The qualification has been the peak of an already successful year for Abdul-Malik, who also placed first at the 2013 Dundalk Battle for the Banner, an open tournament, and at the Eastern National Middle Atlantic Wrestling Association Championship in Salisbury, in the 189-pound division.
"It's another stepping stone for me," Abdul-Malik said about making the national team. "It's really a far jump that I've made."
Abdul-Malik wants to take first place in Fargo this summer, but his ambitions are loftier than that.
He hopes to become a high school All-American, graduate from college on a wrestling scholarship, win a gold medal in the 2020 Olympics and become a UFC champion.
"I'm looking forward to big leaps and bounds," he said.
Abdul-Malik is the eldest son in a household of nine children, whose ages range from two to 21.
The freshman has been home schooled for his entire life by his parents, Eric Clark and Kariyma Knox-Clark.
Clark said that home schooling has been successful for his children thus far, and that the family as a whole is academically and athletically gifted.

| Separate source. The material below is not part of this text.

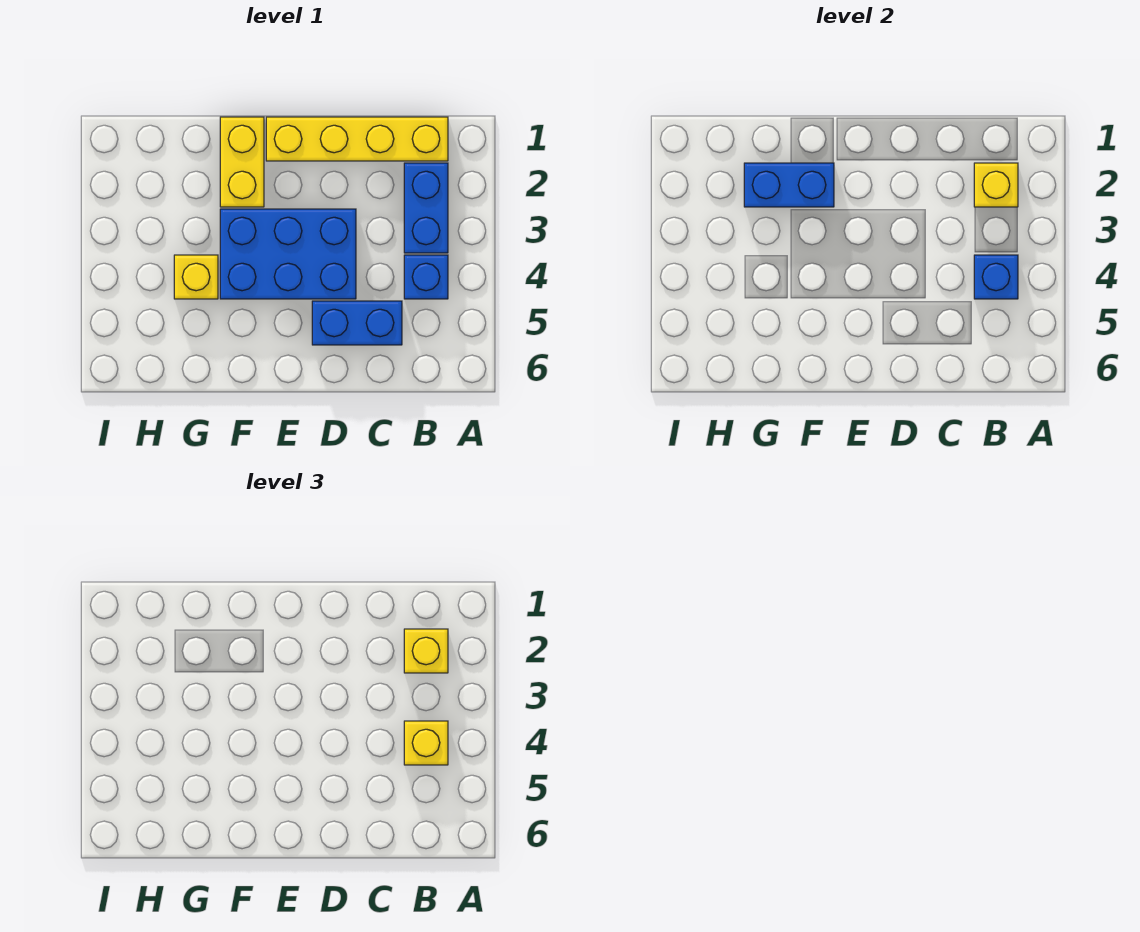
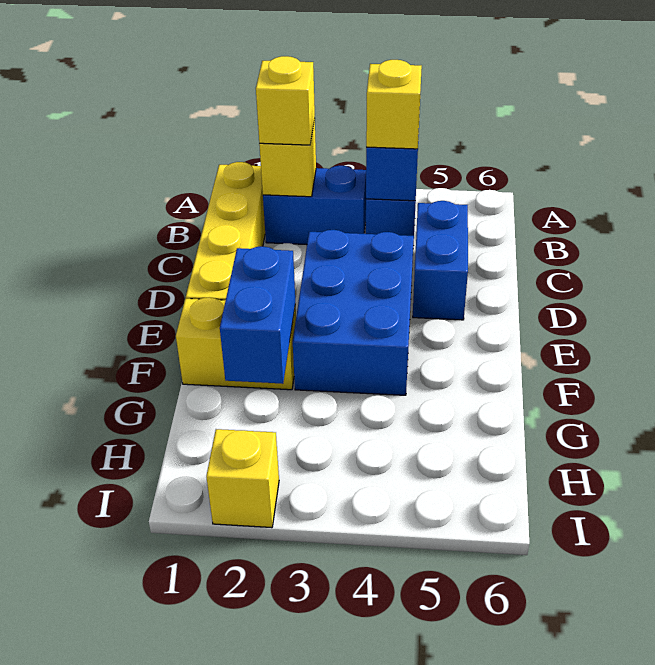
yellow brick G4 level 1 -> yellow brick I2 level 1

"[Mansur's] success is a reflection of all the kids," Clark said.
Abdul-Malik began participating in mixed martial arts (MMA) at age three, and in 2007 he joined Ground Control, a Mixed Martial Arts academy in Columbia.
He was awarded a junior black belt in 2009, when he was 12 years old, and he was subsequently offered a chance to participate in Ground Control's adult classes, where he earned a ju-jitsu orange belt.

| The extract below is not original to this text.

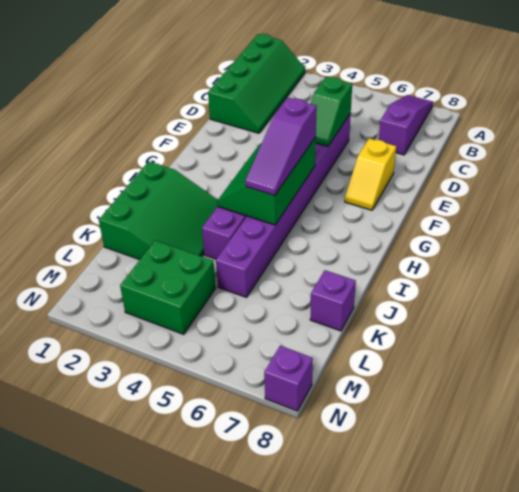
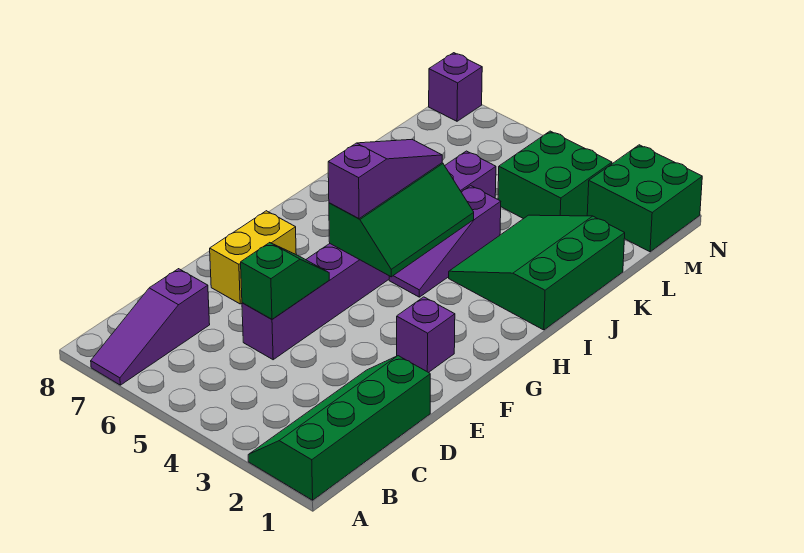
yellow slope E7:F7 level 1 top E -> yellow brick E7:F7 level 1
purple brick K8 level 1 -> purple brick F2 level 1
none -> green brick M1:N2 level 1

His passion for MMA eventually led him to wrestling.
"I want to pursue MMA one day," Abdul-Malik said. "I picked up a few things [at Ground Control], and I saw how wrestling was really important to MMA."
Abdul-Malik joined the Laurel Boys and Girls Club Wildcats wrestling team in 2011, going undefeated at 34-0 and becoming the 2011-2012 Southern Maryland Junior Wrestling League Heavyweight Champion.
In 2012, he joined University of Maryland's Terrapin Wrestling Club, where he is coached by Akil Patterson and Steve Fittery, a four-time NCAA Division I All-American.
"I love it," Abdul-Malik said of TWC. "They teach you attitude, how to take wins and losses and how to get back up."
In recent months, St. Vincent Pallotti wrestling coach Andrew Lacroix has become an important mentor to Abdul-Malik.
He has trained with Lacroix since November, attending private workouts and practices with the Pallotti wrestling team.
"[Mansur's] work ethic and the way that he loves the sport is pretty rare," Lacroix said, calling him "a coach's dream."
Abdul-Malik is mature enough to take winning and losing at face value, Lacroix said, and he'll "train until his knuckles bleed."
"It's a shame he's not competing with a program," he said.
Abdul-Malik called Pallotti a "great school," but he said that he's sticking with the home school track for now.
"We're staying focused on this, not trying to get too overzealous," Abdul-Malik said.
Abdul-Malik likes being home schooled because it has taught him discipline, while giving him more freedom to get his work done.
Even during busy days filled with schoolwork and multiple workouts, he still finds time to relax by playing Xbox and spending time with his brothers.
With the national championships just weeks away, Abdul-Malik's work is just beginning.
"It's going to get harder and harder," he said.
Lacroix said he's excited to help Abdul-Malik as his training regimen gets more intense.
"He's looking to do big damage," Lacroix said.
Success in Fargo may be Abdul-Malik's current priority, but Clark thinks that his son's gifts and work ethic will benefit him in the long run.
"I'm just very pleased to see he's matured as a young man," Clark said. "He recognizes this can help him get to another level in life, academics and athletics."